Violence continues in Pakistan over religious satirical comic

Pat Jarrett

Students, leaders discuss Muhammad cartoon controversy

Fifteen people are dead because of a cartoon.

Two died Tuesday in Lahore, Pakistan during a protest where demonstrators against the satirical comic depicting the prophet Muhammad set fires, wielded handguns and vandalized a KFC, a Pizza Hut and a Holiday Inn, according to The Associated Press.

“Muslims denounce violence, but just because you denounce violence it doesn’t mean . . . (you) think the comic is OK,” said Chereen Gamal, president of the Kent State Muslim Student Association.

The Daily Kent Stater editorial board ran a column Feb. 7 denouncing the violence stemming from the comic, but stood behind the freedom of speech argument. It said the proper way to protest the cartoon is through letters and “a more democratic process.”

“The Stater and other people were saying ‘it’s just a cartoon,’ but there are two things wrong with it: a) we don’t depict Muhammad, and b) he was depicted in a very disgusting way,” Gamal said.

Torsten Schack Pedersen, a member of Parliament in Denmark, commented on the cartoon after an interfaith roundtable discussion at the Islamic Community Center in Cuyahoga Falls Monday night.

“We have freedom of speech,” Pedersen said.

“Where do you draw the line? (Freedom of speech) is a basic value in democracy,” he said. “You can’t do a little bit of censorship.”

He also said he was surprised to see so much hate toward Denmark based on the actions of an individual paper.

Eno Trimcev, executive director at the Albanian Institute of International Studies, also attended the roundtable discussion.
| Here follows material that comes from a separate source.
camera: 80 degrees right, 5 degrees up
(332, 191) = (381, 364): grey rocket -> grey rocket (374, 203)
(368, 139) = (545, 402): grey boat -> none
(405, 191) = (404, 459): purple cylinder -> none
The cartoon issue surfaced during the discussion of religious tolerance and respect.

“How is it good that we’re here sitting around the table saying ‘it’s good that we’re sitting around the table’ when the windows are being broken?” Trimcev said during the discussion.
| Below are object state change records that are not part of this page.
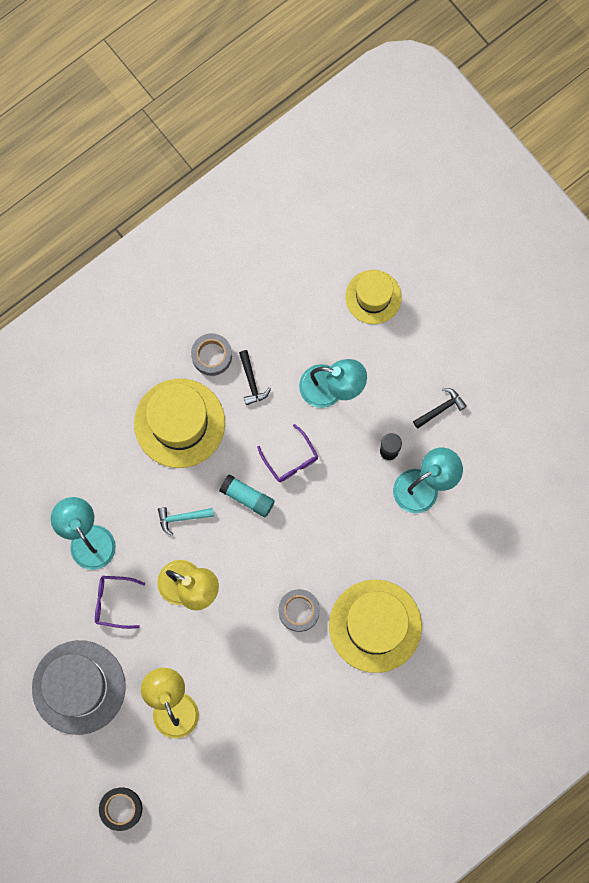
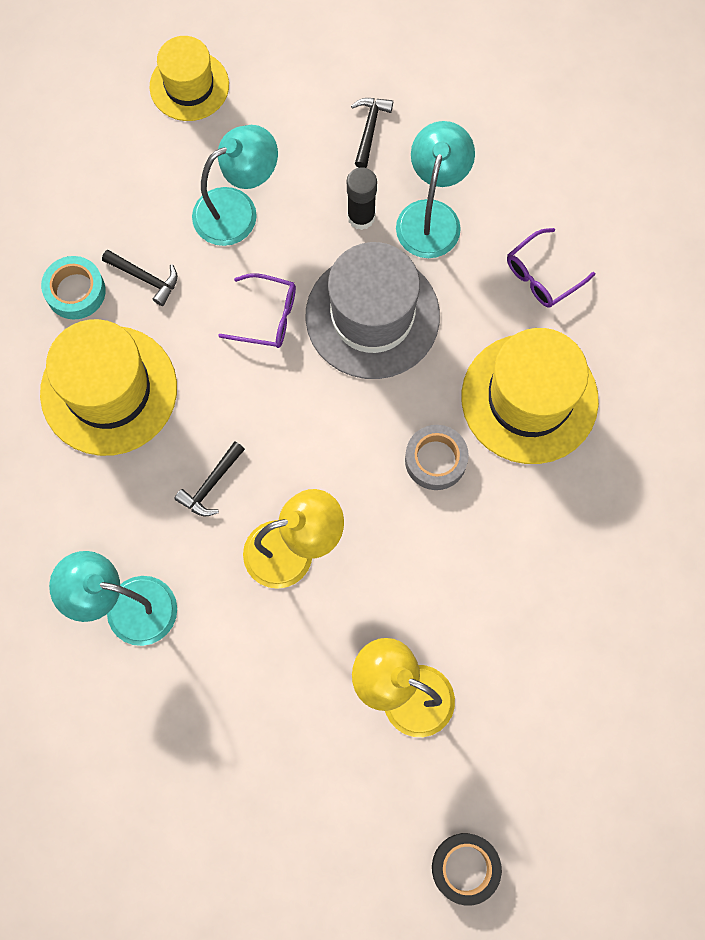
camera: 45 degrees left, 5 degrees down
(78, 687) = (279, 780): grey hat -> grey hat (372, 316)
(113, 602) = (225, 647): purple glasses -> purple glasses (542, 275)
(182, 517) = (211, 484): turquoise hammer -> black hammer
(211, 356) = (75, 291): grey tape -> turquoise tape
(247, 497) = (261, 397): turquoise glue stick -> none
“We are failing to understand the other side at a time when we have to,” he said after the discussion.

The comic was printed first in September last year in Denmark and in Egypt in October. The Akron Beacon Journal ran a political cartoon dated Feb. 5 from illustrator Chip Bok that shows a couple watching CNN where they are showing the prophet Muhammad with his face pixelated.

The local comic led to a protest outside the Akron Beacon Journal main office in Akron after the comic was published, according to the Beacon and Bok’s personal blog at boksbluster.com.

Bok said he was making a comment about CNN, referring to an instance when CNN broadcast the cartoons on-air but pixelated the face of the prophet Muhammad.

“This is not something I’d do gratuitously, but if there is a reason to do it, I’ll certainly do it again,” Bok said.

The 19-year veteran artist caught flak from the Muslim community and even attended a special Council on American-Islamic Relations meeting in Akron on Feb. 10 to discuss his cartoons specifically.

Bok said in a phone interview that he thought one of the drawings had merit. He said he thought the cartoon of the prophet Muhammad with a bomb in his turban made a good point.

“I think it’s fair to make the connection to all the worldwide violence being done in Muhammad’s name to Muhammad,” Bok said.